В этом мире абсолюта Духа "Лебединое озеро" - не сказка в орнаменте из мишуры о дивной девушке печальной. Но - рождение романтика, посвящение в рыцаря Духа. Из принца, баловня судьбы - в героя, в Зигфрида. Из сытости, довольства, праздничности дворца - на дикое, пустынное озеро. Звучание музыки к балету, полной контрастов, пронзительности до истерики, Григорович выводит к высотам Шестой симфонии, к исповедальности.
"Классический танец". Всякой другой форме он сознательно предпочитает искусственную форму танца, довольно странную на вид. На кончиках пальцев, с выворотными ногами, в коротких лифах, с туго затянутыми в корсет фигурами и со строго установленной системой движения, жестов, поз. Григорович "классический танец" сознательно переводит на язык "классической кантилены". В хореографии "Лебединого озера" маэстро отказывается от жанровых, бытовых, пантомимных сцен, пусть милых, но виньеток пасторали. Ибо на фоне великого в трагичности своей постижения Духа сентиментальность чувств - какая-то пародия. Дух больше души. Страдание Одетты, возведенные в культ красоты, есть постижение Бога. Влечение Зигфрида к Одетте - путь к духовности. Изнеженность, ахи-вздохи жалостливости, чувственность "Данаи" - весь этот декаданс Григорович отвергает, как недостойные духа человека. И возвращает балет в поэтику романтизма, где от разреженности воздуха перехватывает дыхание. "Я верю в таинственную силу, - словно повторяет маэстро вслед за Людвигом, - которая значительно больше, чем индивид".

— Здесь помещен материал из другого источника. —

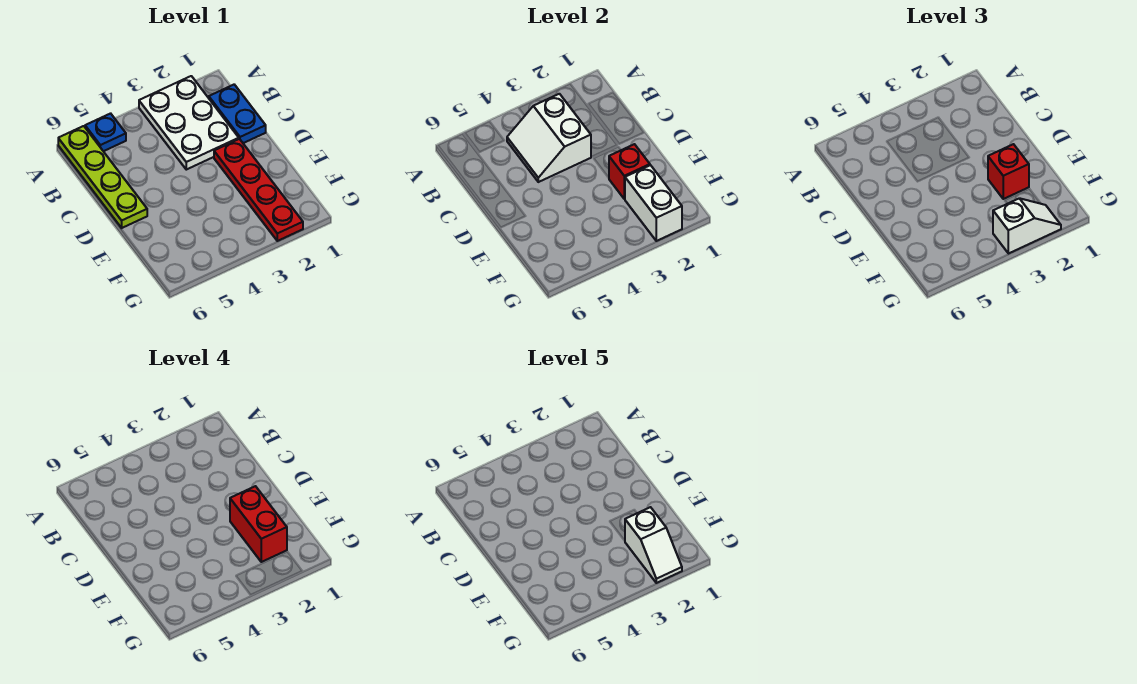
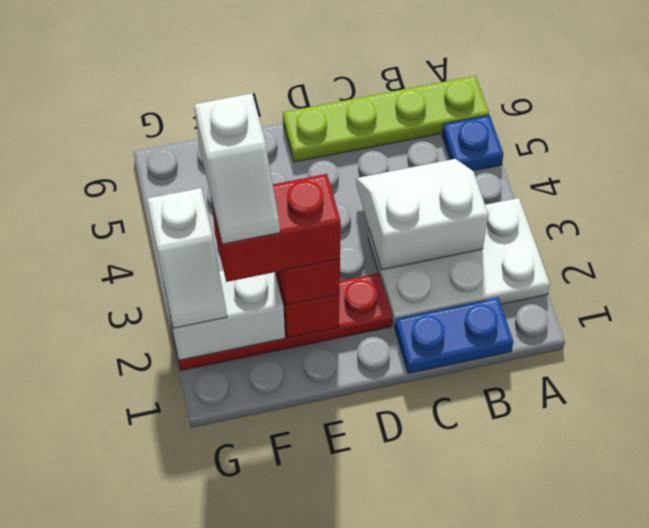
white slope F2:G2 level 5 top F -> white slope F2:F3 level 5 top 3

Одетта гибнет в пучинах вод. Зигфрид взывает к небесам
"К Богу восходит лишь та часть души, - сказал бы в эти трагические минуты философ, - что не нашла себе наслаждения и успокоения в земном отправлении, лишь та, что не изжилась в слишком человеческих удовлетворениях, что не радовалась им, а страдала".
Занавес.
Медленно, как будто бы тоже оттаивает, в зал Большого театра, этот заледеневший пурпурно-золотой дворец, подается свет. Публика в оцепенении. Нет возможности двигаться, паралич воли. Вдруг стены театра сотрясает ярость оваций, топот ногами, свист. Высвобождение от переизбытка духа? красоты?
О красоте, как "философском камне" балета, принято говорить с опаской. Одни боятся отождествить красоту с пустым формотворчеством. Другие - с заменой реальных вещей их эстетической фикцией. И разве что красота "Лебединого озера" - безапелляционна. Эталон меры. Аллегория России, в бриллианте которой, "Полярной заезде", - сияние Вечности. Не мудрено, что как только Дух покидает Россию, презрение к Вечности охватывает уверившие в себя души, так стрелы мщения летят в "Лебединое озеро".

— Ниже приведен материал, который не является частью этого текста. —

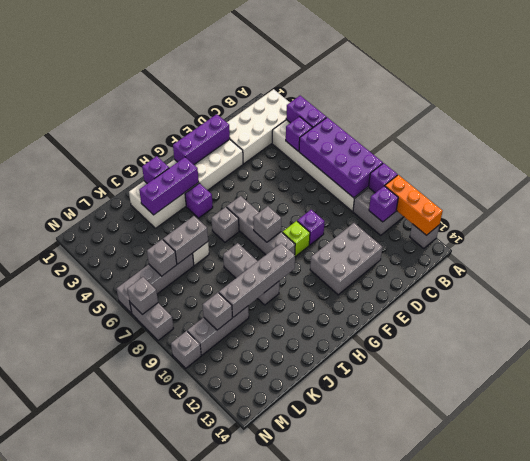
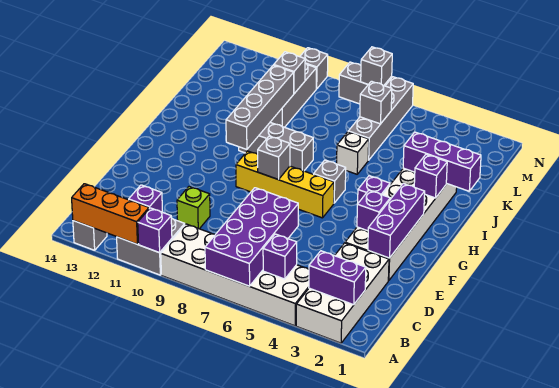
purple brick A4:A5 level 2 -> purple brick B2:B3 level 2
purple brick A6:B9 level 2 -> purple brick A6:D7 level 2
grey brick D11:F12 level 1 -> none
purple brick E9 level 1 -> purple brick F3 level 2
lime brick F9 level 1 -> lime brick D10 level 1
grey brick G6:G9 level 1 -> yellow brick G6:G9 level 1
purple brick H3:J3 level 2 -> purple brick J1:J3 level 2
grey brick J6:K6 level 2 -> none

Рафинированный мир балета и мир прогрессивных варваров.
Балет едва не сдержал страну от участи Атлантиды в 91-м. Но вместе со страной и сам провалился. В каком-то дурмане Владимир Васильев сбросил с "корабля современности" редакцию "Лебединого озера" Григоровича, дал извращенную, свою, варварам на потеху. Агрессию "Лебединого озера" от Мэтью Боурна ("в балете танцуют только мужчины, но делают это так, что именно их спектакль на музыку Чайковского признан выдающимся достижением мировой сцены" - НТВ) на сцену Большого театра остановили как фашиста на подступах к Сталинграду И вдруг, как это бывает в России, - чудо! о котором заговорили как о чуде "Лебединого озера". В день референдума в Крыму в бухту Омега под Севастополем слетелось неслыханное количество лебедей. Прекрасные, как артисты кордебалета Большого театра, они выстраивали мизансцены из гипнотически завораживающих линий И было слышно, как на воды Черного моря проливается тремоло высоких смычковых. Звуки Такие грустно-мечтательные, такие восхитительно-щемящие, что до сих пор пробирают льдом Арктики по коже
Светлана Захарова на сцене Большого театра - редкость. "Лебединое озеро" со Светланой Захаровой в редакции Григоровича на сцене Большого театра уже назвали откровением "Если когда-нибудь скажут, что вот он, последний балет Григоровича, - произнесла моя дочь, - то это будет концом России".